The media reports that despite the obvious confused incompetence of the Tories they are far ahead in the polls and that many Remainers have reluctantly become reconciled to Brexit.  Some strong Remainers believe there is no case for fighting Brexit and that for the Labour Party to try to do so would be utterly disastrous.  But this is a mistake and one that will have greater consequences the longer we refuse to take up a fight that should have been taken up long ago.  In some ways Brexit provides better ground to take up this fight against nationalism and racism than before.  Why give up when it hasn’t happened yet?

Forward to part 2

2 thoughts on “Jeremy Corbyn and Article 50 – part 1

  1. The capitalist world is rich in irony. One of President Trump’s first meetings is to meet with the representatives of American Labour and they leave with a smile on their face, to quote Sean McGarvey President of North America’s Building Trade Unions ‘ It is by far the best meeting I have had in Washington.’ Are the representatives of American Labour deluded or in a objective state of betrayal of the workers of the world? I can only recall that before the Political Right began to act against aspects of globalisation this had been the common banner of the International Left. Remember all of those anti-globalisation rallies and meetings from the Battle in Seattle to Porto Alegre, the pamphlets and the books directed at criticism of the free movement of commodities and capital. The Political Right is acting on some of the proposals championed by the Political Left and the workers are of course now confused by it.
    At the heart of Left unhappiness seems to be that the Ideological Right is nationalist because it is very much opposed to the free movement of Labour and the Political Left ( opposed only to the free movement of capital and commodities) is as a matter of ‘principle’ in favour of the free movement of Labour and especially in favour of the free movement of all economic migrants and refugees from all the corners of the globe and is therefore free of nationalism. So the political rhetoric of the Political Left( 10 years of the anti-globalisation movement) laid down most of the persuasion to make a success for the Political Right. The mitigation plea being the Ideological Left has been constant in maintaining its support for the free movement of Labour.
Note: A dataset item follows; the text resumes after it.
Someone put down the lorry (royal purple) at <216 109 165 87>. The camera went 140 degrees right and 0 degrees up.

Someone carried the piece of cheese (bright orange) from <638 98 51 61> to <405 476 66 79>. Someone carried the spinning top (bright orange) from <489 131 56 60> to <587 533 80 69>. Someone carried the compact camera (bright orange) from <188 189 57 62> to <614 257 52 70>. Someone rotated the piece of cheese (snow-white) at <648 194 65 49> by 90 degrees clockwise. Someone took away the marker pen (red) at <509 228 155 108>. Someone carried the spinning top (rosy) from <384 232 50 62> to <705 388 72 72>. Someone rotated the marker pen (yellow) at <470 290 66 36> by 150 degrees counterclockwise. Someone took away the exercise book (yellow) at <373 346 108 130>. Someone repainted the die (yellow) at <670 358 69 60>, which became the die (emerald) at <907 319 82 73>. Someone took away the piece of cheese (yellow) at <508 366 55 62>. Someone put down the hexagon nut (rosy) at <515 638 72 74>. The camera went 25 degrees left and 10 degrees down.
    Who was it that said that dialectics is misunderstood as a higher form of logic, admitting the existence of contradiction, and instead called it a study in irony, irony being richer than contradiction, I think it may have been me.

    • Its only the Stalinoid “Left”, still in thrall to ideas of national socialism and socialism in once country that opposed the free movement of capital and commodities. Marx certainly never supported any such limitations, and saw it as one of the great revolutionary innovations that capitalism brought with it, alongside the free movement of people, which broke down the old feudal monopolies and restrictions.

      Lenin certainly never supported such notions of limitations on free movement, or ideas about building national socialism, and nor did Trotsky.

      Demonstrating against the consequences of globalisation is not the same thing as opposing globalisation per se, or the free movement of capital, commodities and labour. I can oppose and demonstrate against the exploitation of workers resulting from capitalism, without necessarily arguing against the development of capitalism; I can oppose and demonstrate against the consequences of technology replacing labour, and demand that the response be reduced working hours and labour sharing etc., rather than demanding that such technologies never be introduced.

      I can argue that globalisation and other forms of division of labour act to massively increase social productivity, and thereby reduce the value of labour-power, and raise living standards, whilst arguing that in specific instances, and in order to obtain those benefits, workers have to impose themselves upon the process.